Movement to the left. A slow turn of my head. I see a flock of White Throated Sparrows flitting in the bushes. Feeding.

“Huuurp, Huuurp, Huurrp.” The nasal, honking of the Trumpeter Swans. The pair spent the summer in the backwater of our valley. I don’t see them, but I know their voices.

“Graaak, Graak.” A throaty deep hoarse call, “Kraaaaah.” The ravens are back.

Many crows calling. “Caarr, Caarrr.” Another answer, “Prrrrk, Prrrk.” They come closer.

Two “caaw” together. Very close. I stick my head out of the blind and peak up. Sitting on branches near me two crows eye me. One cocks her head. She seems to say, “how can you find breakfast sitting there, not moving?” I wait. Listen.
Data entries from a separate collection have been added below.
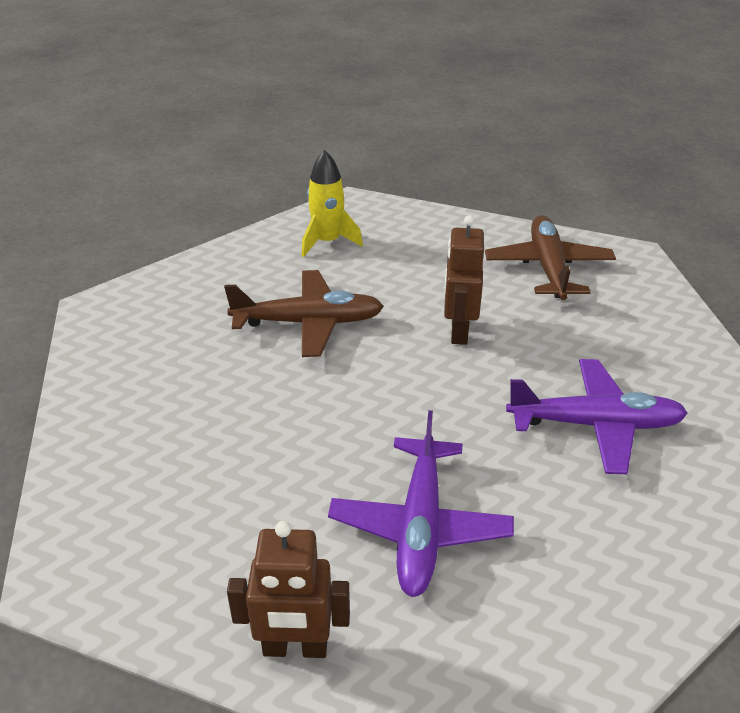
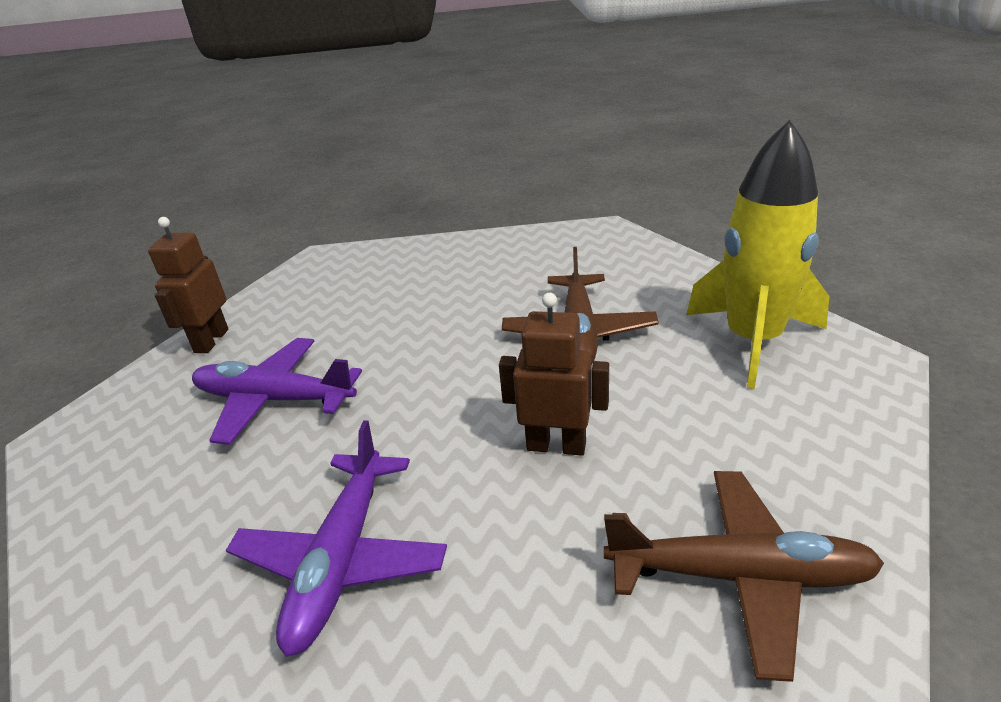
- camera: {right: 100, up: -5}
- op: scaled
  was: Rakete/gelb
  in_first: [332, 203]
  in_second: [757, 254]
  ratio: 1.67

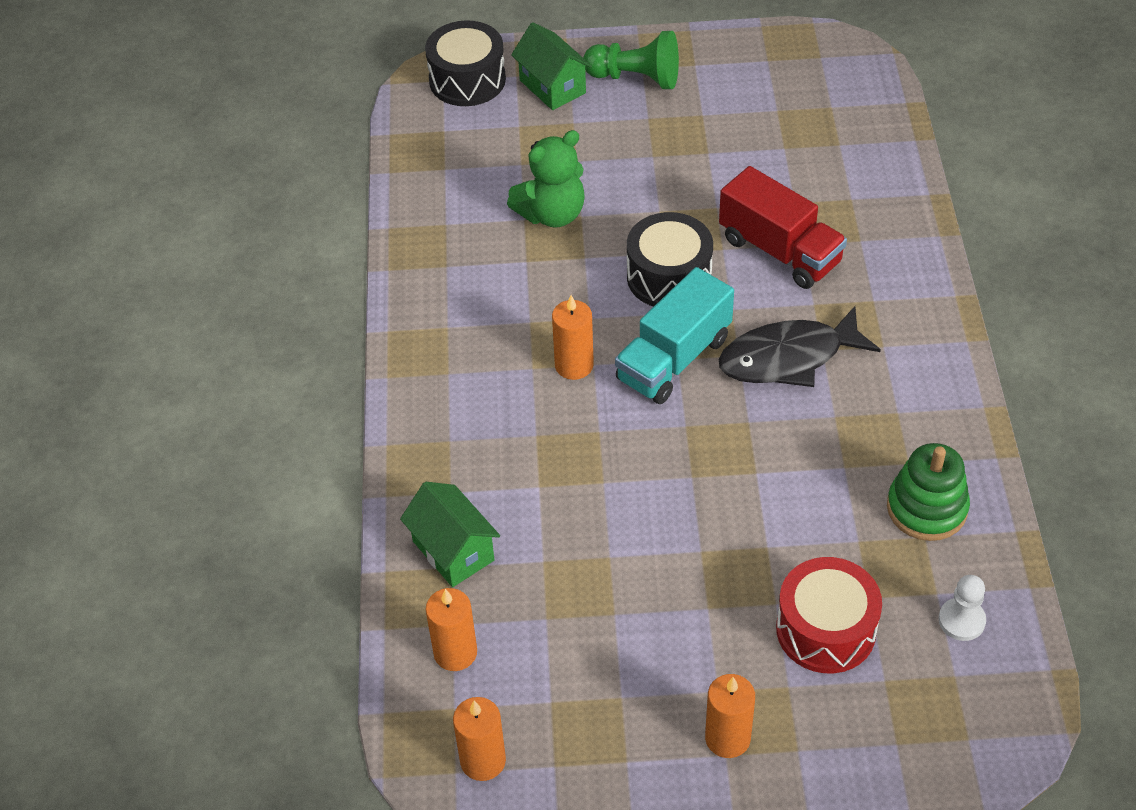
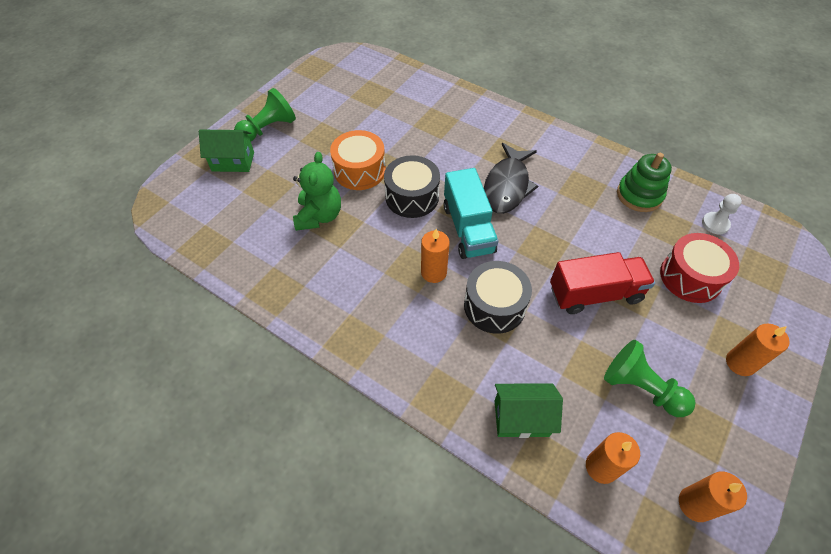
- camera: {right: -55, up: 5}
- op: shifted
  was: Trommel/schwarz
  in_first: [465, 63]
  in_second: [498, 297]
- op: shifted
  was: Lastwagen/rot
  in_first: [783, 227]
  in_second: [602, 283]
- op: new
  now: Trommel/orange
  in_second: [358, 160]
- op: new
  now: Bauer/grün
  in_second: [650, 378]

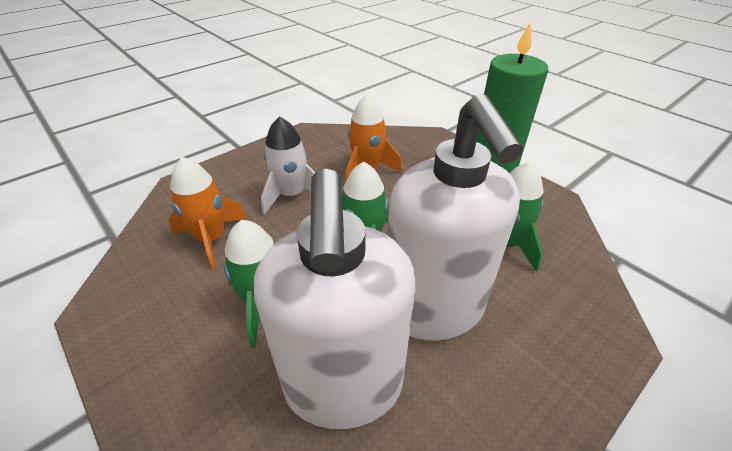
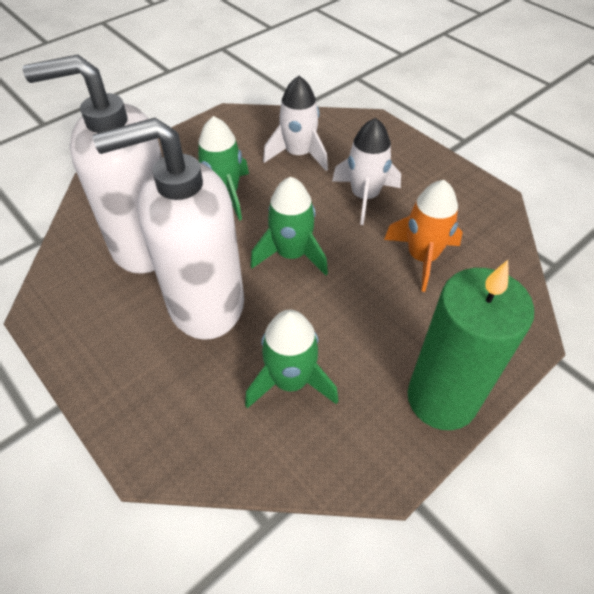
- camera: {right: 90, up: 10}
- op: repainted
  was: Rakete/orange
  now: Rakete/weiß
  in_first: [208, 213]
  in_second: [295, 123]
The sound of tires on gravel. Someone else is going to find breakfast.

“ToWEE toWee toWeeto, tweet.” The high rapid song of goldfinches near me. Though I can’t see them in the tall grasses, I know they are flitting from seed head to seed head. Feeding for winter. I listen.

Above me, a chorus of Canadian Geese. A slow paced, mellow, “h-ronk, h-ronk, h-ronk, h-ronk.” I feel drowsy. Minutes pass.

The wind picks up. Building like the sound of trains coming from opposite directions. The fabric of the blind flaps. A sustained gust picks up one edge of the blind. Cold fingers, nose and toes.

The crack of a rifle behind me, echoing down the valley. I’m alert. Heart pounding. Breathe. Minutes pass.

A dark shape in a far-off field. Too far to make the heart beat faster, but fun to watch. She grazes. And I wait and watch. Listening.

Tundra swans overhead. They fly low. A gentle “Klooo, kwoo.” I remember how they babble all night long. Like teenagers at a slumber party. I focus on my breath. Listening.

What I miss when I forget about the power of being still. All around me. Every day. I feel a reverence for my place in the world, for my place in the circle of life. I share this story with you. A bit of a Thanksgiving gift. Wishing you peace and gratitude. The power of now.

For those who are wondering, Yes, I did get my deer. Happy Thanksgiving and Safe Hunting!